Video game - for fish!


A video game developed for fish has provided new insight into how swimming in groups can protect them from predators.

The team from Princeton University developed its simulation of small prey to see how the risk of them being attacked changed depending on whether they were swimming alone, in a group or following other small prey fish.

The simulation was programmed so that the prey fish, which looked like red-coloured dots in the video, formed the different types of groups spontaneously — and the virtual prey were then projected onto a tank containing Bluegill sunfish (similar to the one pictured above) to see how they reacted.

"Effectively, the Bluegills were playing an immersive video game in which they hunted," Iain Couzin, a Princeton evolutionary biologist, said. And as with a typical video game, it was designed to get harder for the Bluegills as they progressed.

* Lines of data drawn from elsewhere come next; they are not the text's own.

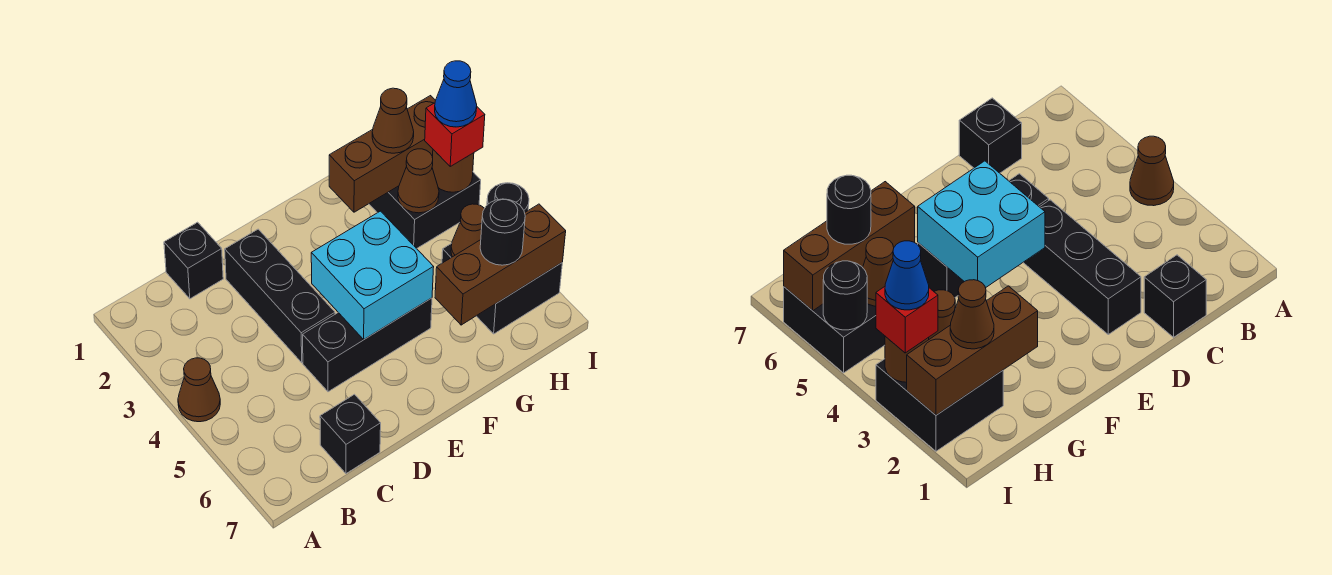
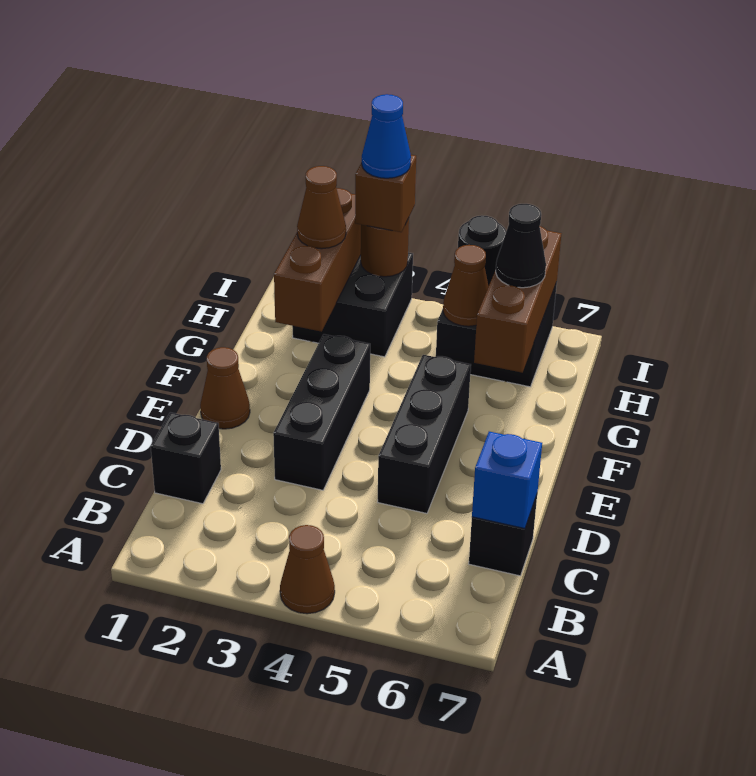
none -> blue brick C7 level 2
black brick D2:D4 level 1 -> black brick D3:F3 level 1
cyan brick E4:F5 level 2 -> none
brown cone H3 level 2 -> brown cone E1 level 1
black round brick H6 level 3 -> black cone H6 level 3
red brick I3 level 3 -> brown brick I3 level 3

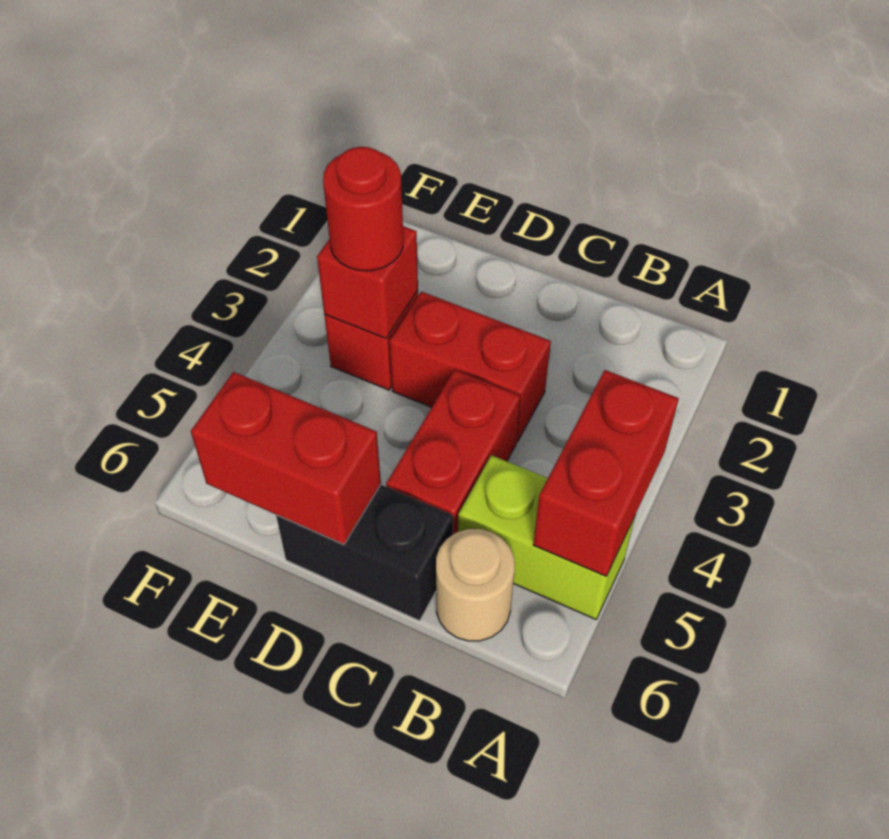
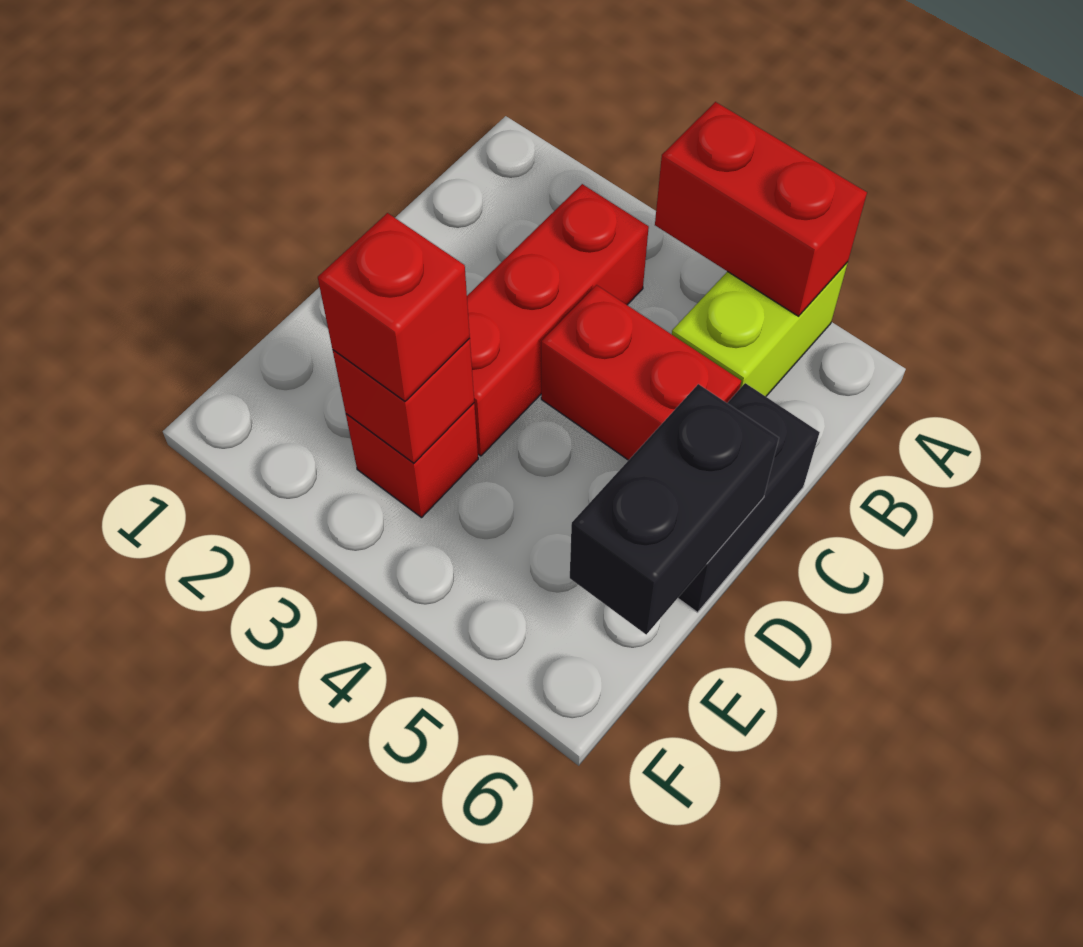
tan round brick B6 level 1 -> none
red brick C3:D3 level 1 -> red brick B3:D3 level 1
red brick D6:E6 level 2 -> black brick D6:E6 level 2
red round brick E3 level 3 -> red brick E3 level 3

"In a similar way, our prey 'evolved' to the mode of hunting that the Bluegills exhibited, adapting better strategies that allowed them to evade hunting more effectively," Couzin said.

The results show that group formation itself can dissuade a predator, even if the prey — as in the simulation — are completely unaware of the danger, the researchers report.

Unsurprisingly, the study found that fish which swam in groups survived better than those that chose to swim alone. However it was also important for the groups of fish to balance closeness and co-ordinated movement.

Large groups of fish that didn't move much were more likely to fall victim to attacks in "high-risk" areas in which Bluegills preferentially attacked. Yet when groups of prey moved with co-ordination, they passed through these high-risk areas too quickly for each individual Bluegill to make its attack.